Matías Godoy Campbell
Le 24 mars 2022
Centre des Mathématiques Appliquées (CMAP) à École Polytechnique
Web page : https://sites.google.com/view/matiasgodoyc/home
Title : Shape Optimization for Additive Manufacturing problems.
Abstract: Additive Manufacturing (AM) is the set of processes for building objects using a layer by layer deposition system. This is an active field thanks to the provided advantages: the complexity of the structures is almost unlimited from a geometrical point of view in comparison with classical methods such as moulding or casting. Applications of AM can be seen in diverse industries such as aeronautics, automotive or biomedical.
In this talk we will discuss some problems of interest in AM and how shape optimization tools can help us to address them. In first place we consider the problem of optimal placement of support structures, used to reinforce overhanging (near-to-horizontal) regions of the desired structure and/or to facilitate the mitigation of residual thermal stresses, when an imperfect interface between them and the supported structure is considered, which modelizes the fact that supports are, on purpose, weakly connected to the built structure for easing their removal. In second place, we consider the so-called accessibility constraint: in the context of AM, the support structures need to be removed, most of the time with a drill, without touching the supported part. Therefore it is necessary to define properly when a surface is accessible (for a removal tool) and how to quantify this, for a given geometry. have an access to the surface of the part to perform a finishing operation, a specific zone of the part could be inaccessible by a tool if another part of the manufactured part obstruct the way to the tool.

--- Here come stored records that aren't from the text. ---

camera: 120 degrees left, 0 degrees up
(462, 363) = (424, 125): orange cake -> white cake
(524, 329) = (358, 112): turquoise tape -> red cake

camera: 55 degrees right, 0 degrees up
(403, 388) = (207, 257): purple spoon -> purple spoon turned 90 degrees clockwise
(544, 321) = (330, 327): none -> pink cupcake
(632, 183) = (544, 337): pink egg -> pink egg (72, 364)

In both cases, we present the modelization of each problem in terms of defining an appropriate cost functional and therefore obtaining an optimization problem where the unknown is a domain/shape. Then, we use the Hadamard approach together with the adjoint method to compute a shape derivative, which allows to define a gradient-descent-like numerical scheme in which we use the level-set method in order to track in an efficient way the modifying domain in consideration.
This is joint work with Grégoire Allaire (CMAP), Beniamin Bogosel (CMAP) and Martin Bihr (SAFRAN, CMAP).